Steffen made occasional Republican contributions, but even those usually displayed a Democrat twist. Steffen made a courtesy $1,000 contribution in 2005 to Rep. Jo Ann Emerson (R-MO), who is married to Democrat power broker Ron Gladney. Steffen donated $2,000 to the late Sherman Parker’s 2006 Republican primary challenge to Rep. Todd Akin (R-MO), fueling Democrat hopes of wounding the popular Akin. Not yet explained is Steffen’s surprising $10,000 donation to the Missouri Republican State Committee in 2005. I’m sure there’s a story there; I just don’t know what it is. Yet.

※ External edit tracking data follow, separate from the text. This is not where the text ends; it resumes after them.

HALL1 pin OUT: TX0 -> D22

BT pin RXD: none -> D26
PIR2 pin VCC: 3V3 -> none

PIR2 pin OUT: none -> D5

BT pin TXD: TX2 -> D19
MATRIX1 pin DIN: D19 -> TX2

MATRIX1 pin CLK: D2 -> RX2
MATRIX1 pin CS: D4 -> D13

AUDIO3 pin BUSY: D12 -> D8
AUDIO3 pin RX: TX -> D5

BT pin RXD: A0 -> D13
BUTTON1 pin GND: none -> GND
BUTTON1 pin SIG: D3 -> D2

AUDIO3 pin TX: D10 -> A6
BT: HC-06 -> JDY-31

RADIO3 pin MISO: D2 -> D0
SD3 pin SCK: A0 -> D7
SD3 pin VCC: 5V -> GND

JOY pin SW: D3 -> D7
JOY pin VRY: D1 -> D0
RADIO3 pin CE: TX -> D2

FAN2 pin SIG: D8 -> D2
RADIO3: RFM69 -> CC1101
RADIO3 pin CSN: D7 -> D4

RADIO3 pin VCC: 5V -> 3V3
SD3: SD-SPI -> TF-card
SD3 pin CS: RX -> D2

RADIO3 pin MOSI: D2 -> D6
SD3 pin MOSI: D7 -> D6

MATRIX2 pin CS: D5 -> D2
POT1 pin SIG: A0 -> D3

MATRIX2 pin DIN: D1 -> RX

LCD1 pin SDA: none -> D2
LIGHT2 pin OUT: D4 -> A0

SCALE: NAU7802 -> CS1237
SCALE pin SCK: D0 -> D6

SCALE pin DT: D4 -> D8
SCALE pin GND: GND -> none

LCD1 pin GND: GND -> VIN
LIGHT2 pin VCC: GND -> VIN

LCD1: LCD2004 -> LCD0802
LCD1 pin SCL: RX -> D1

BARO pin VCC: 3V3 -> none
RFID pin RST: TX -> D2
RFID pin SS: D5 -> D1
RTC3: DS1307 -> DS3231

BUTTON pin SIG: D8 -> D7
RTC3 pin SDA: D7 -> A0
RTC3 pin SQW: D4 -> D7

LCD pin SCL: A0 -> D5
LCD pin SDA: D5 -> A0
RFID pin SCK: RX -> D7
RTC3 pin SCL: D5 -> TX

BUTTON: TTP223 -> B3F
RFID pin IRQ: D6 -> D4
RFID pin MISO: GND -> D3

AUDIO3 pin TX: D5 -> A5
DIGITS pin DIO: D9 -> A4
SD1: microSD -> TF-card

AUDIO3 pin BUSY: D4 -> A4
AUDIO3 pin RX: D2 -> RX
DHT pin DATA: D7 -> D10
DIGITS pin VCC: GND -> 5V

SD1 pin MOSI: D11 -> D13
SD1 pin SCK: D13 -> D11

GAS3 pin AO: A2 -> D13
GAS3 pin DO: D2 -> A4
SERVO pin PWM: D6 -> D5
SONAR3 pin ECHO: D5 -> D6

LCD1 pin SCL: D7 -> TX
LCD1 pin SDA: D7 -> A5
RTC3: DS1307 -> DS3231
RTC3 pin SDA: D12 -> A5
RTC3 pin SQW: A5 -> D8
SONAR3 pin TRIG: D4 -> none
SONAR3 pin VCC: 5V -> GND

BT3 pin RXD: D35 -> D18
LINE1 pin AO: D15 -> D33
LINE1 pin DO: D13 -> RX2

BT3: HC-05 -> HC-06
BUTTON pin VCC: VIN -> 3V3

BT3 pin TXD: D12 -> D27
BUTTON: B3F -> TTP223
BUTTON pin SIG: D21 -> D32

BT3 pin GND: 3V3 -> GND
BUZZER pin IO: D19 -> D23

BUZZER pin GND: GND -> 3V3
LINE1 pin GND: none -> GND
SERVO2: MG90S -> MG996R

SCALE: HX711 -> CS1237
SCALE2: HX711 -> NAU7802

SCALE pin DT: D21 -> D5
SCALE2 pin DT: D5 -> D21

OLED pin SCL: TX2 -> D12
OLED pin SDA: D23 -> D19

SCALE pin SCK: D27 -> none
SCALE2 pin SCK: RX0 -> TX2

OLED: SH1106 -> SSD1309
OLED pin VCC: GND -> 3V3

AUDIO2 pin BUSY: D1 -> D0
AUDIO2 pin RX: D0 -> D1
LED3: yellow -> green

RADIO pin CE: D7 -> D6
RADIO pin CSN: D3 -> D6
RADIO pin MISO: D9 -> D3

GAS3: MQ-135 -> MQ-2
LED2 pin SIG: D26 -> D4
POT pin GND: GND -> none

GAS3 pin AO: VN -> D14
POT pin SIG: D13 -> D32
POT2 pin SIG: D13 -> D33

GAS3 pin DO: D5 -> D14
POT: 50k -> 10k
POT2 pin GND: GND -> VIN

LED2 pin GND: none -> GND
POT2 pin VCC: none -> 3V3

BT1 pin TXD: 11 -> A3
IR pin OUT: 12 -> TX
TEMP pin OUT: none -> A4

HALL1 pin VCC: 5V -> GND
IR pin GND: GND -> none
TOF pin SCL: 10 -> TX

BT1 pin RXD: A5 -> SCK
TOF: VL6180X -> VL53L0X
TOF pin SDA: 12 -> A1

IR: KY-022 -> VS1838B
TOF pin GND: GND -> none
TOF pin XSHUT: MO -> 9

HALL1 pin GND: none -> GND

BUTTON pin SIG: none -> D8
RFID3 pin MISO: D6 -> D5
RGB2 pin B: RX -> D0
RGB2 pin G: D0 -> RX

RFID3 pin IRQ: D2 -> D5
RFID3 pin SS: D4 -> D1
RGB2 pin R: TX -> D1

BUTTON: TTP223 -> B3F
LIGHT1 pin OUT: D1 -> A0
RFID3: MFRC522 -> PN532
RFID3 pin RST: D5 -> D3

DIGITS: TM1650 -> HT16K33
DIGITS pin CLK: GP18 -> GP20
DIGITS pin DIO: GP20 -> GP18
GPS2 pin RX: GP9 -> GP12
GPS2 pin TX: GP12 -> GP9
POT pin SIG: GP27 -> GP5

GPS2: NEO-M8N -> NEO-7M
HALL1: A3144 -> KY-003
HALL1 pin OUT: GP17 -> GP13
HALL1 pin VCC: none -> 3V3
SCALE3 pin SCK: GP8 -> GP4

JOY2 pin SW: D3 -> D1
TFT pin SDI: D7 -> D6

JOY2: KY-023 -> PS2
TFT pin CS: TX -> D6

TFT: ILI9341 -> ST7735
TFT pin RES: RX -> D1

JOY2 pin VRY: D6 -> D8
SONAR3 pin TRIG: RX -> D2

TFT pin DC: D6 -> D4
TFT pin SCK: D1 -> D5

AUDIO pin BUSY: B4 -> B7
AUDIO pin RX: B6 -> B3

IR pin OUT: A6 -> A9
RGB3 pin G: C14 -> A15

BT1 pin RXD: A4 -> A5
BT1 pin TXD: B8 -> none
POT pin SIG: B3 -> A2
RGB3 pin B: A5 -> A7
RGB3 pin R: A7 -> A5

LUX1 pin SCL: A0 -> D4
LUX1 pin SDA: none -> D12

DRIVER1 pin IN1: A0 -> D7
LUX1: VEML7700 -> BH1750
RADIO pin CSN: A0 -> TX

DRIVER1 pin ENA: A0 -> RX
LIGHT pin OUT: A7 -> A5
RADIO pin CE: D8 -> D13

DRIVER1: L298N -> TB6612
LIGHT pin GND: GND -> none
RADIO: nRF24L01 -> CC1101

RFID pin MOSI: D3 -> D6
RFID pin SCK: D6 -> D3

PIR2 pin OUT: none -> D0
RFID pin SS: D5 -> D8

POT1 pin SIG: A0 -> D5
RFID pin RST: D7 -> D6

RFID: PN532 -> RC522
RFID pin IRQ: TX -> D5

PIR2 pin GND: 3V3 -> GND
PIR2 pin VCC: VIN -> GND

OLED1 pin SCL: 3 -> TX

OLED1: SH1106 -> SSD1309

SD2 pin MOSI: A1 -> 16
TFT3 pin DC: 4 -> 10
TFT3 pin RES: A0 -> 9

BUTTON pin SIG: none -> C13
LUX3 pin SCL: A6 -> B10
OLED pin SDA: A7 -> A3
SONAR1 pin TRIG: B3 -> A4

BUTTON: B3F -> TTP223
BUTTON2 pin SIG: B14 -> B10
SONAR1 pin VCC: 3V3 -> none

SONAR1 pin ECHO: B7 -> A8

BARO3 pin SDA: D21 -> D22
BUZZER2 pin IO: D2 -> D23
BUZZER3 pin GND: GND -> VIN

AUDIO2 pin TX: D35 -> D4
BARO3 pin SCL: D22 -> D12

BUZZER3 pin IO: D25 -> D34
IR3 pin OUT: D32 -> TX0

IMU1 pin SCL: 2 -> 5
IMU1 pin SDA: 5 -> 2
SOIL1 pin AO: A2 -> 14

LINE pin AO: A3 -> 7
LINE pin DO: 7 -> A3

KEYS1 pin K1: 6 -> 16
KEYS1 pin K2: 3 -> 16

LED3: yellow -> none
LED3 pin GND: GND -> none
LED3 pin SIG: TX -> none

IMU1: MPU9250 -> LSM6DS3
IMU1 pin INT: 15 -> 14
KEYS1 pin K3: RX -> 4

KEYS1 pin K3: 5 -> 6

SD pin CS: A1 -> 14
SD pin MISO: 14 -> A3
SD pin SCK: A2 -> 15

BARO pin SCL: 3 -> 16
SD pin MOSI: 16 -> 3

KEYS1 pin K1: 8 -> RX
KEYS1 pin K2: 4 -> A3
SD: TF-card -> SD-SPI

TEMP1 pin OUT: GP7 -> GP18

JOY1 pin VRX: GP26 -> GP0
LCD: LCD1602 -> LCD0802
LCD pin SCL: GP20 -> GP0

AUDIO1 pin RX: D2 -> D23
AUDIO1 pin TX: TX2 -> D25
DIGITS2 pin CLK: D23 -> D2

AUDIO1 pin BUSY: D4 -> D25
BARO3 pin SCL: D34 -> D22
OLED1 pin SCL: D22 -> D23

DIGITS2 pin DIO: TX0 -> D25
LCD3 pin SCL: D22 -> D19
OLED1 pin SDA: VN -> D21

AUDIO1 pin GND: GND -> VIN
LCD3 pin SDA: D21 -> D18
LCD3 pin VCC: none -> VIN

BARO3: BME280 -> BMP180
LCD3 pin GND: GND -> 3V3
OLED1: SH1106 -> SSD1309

Steffen’s latest political donations ($28,500 to the Democratic Senate Campaign Committee and $2,300 to Rep. Lacy Clay in 2008) were made when he was already in financial distress. Respected (and expensive) St. Louis bankruptcy attorney Steven Goldstein, whom Steffen engaged to negotiate settlements with Pyramid’s creditors, told the St. Louis Post-Dispatch that Steffen has earned no income since 2008 and “likely can’t afford a criminal attorney for his fraud case.” Perhaps if the politicians would return the over $200,000 (conservatively speaking) he has given them in political contributions in the past decade, he could afford a lawyer. Otherwise, taxpayers left picking up the tab to defend this Democratic Party financier.

Predictably, reports on Steffen’s indictment by the St. Louis Post-Dispatch, The Riverfront Times, and the St. Louis Business Journal made no mention of his important Democratic Party ties. Two of them, though, went out of their way to note that Steffen had received an award from President Bush.